CHILDREN OVER the age of 12 in Ireland will be offered a Covid-19 vaccine within weeks, the Health Service Executive (HSE) has announced.
As part of Ireland's continued fight against the coronavirus pandemic, children across the nation will be eligible to receive the Pfizer vaccine after the National Immunisation Advisory Committee updated its advice to recommend that children receive the jab.
Chief Clinical Officer Dr Colm Henry confirmed to RTÉ News today that the rollout of vaccines for children over 12 will begin in the coming weeks following the implementation of changes to the vaccine portal to allow parents to give consent for their child to register for the jab.
Dr Henry told the outlet that the HSE is currently preparing the consent forms "that parents will need to consider and make the right decision for their child".
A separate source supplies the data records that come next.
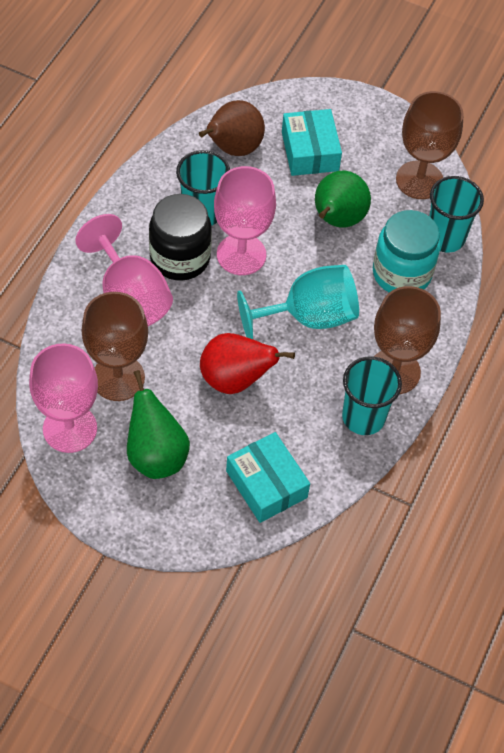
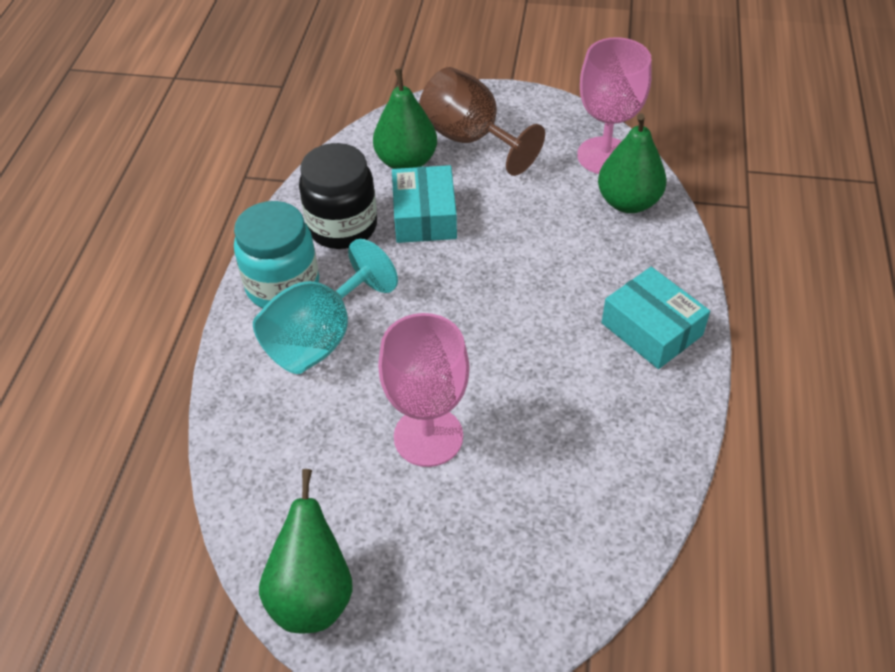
brown goblet: 3 -> 1
brown pear: 1 -> 0
green pear: 2 -> 3
pink goblet: 3 -> 2
red pear: 1 -> 0
turquoise cup: 3 -> 0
The announcement comes after older teenagers became eligible to receive the Covid-19 vaccine earlier this week, with thousands of young people having been vaccinated in recent days.
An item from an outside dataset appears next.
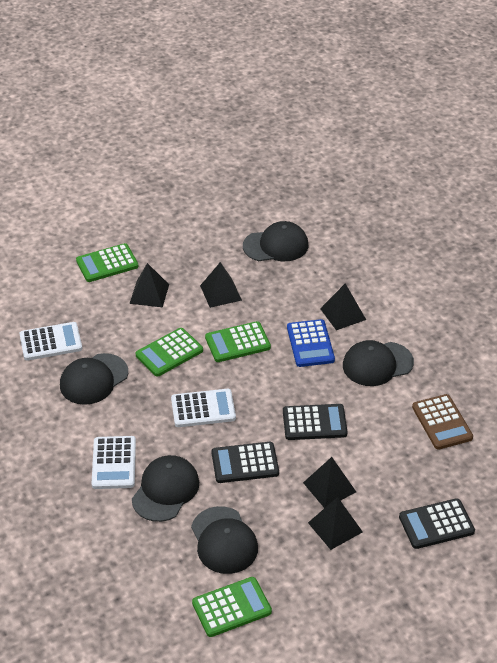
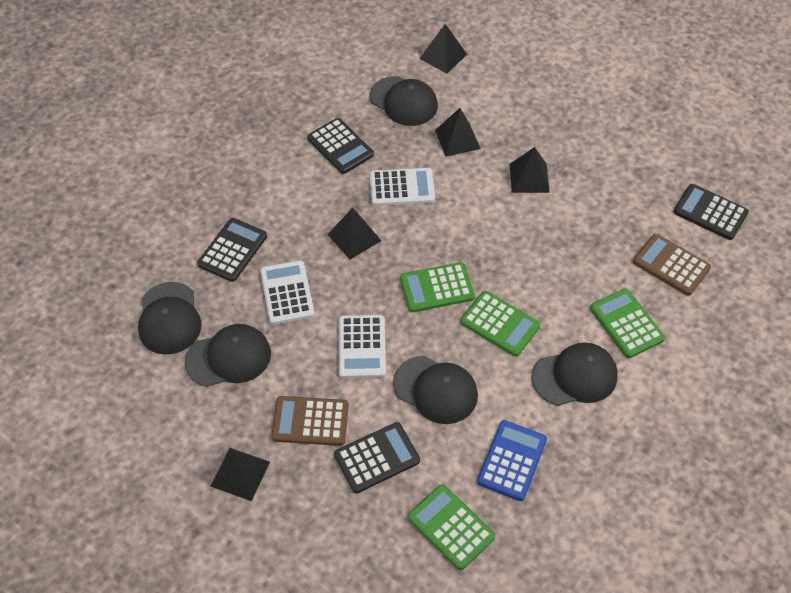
black calculator: 3 -> 4
brown calculator: 1 -> 2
The NIAC has recommended that every child aged between 12 and 15 be offered an mRNA vaccine, and that any child of that age living with underlying medical conditions, or with a younger family member with complex medical needs, or an adult with a compromised immune system, should take the vaccine as soon as it is offered to them.
Today, Ireland recorded a further 1,352 new cases of Covid-19 as the country grapples with the highly contagious Delta variant: 177 COVID-19 patients are in hospital, with 27 of those patients in intensive care.
However, no further deaths were reported.
74.2% of Irish adults have now received both their jabs,with more than 5.8 million vaccines administered across the country.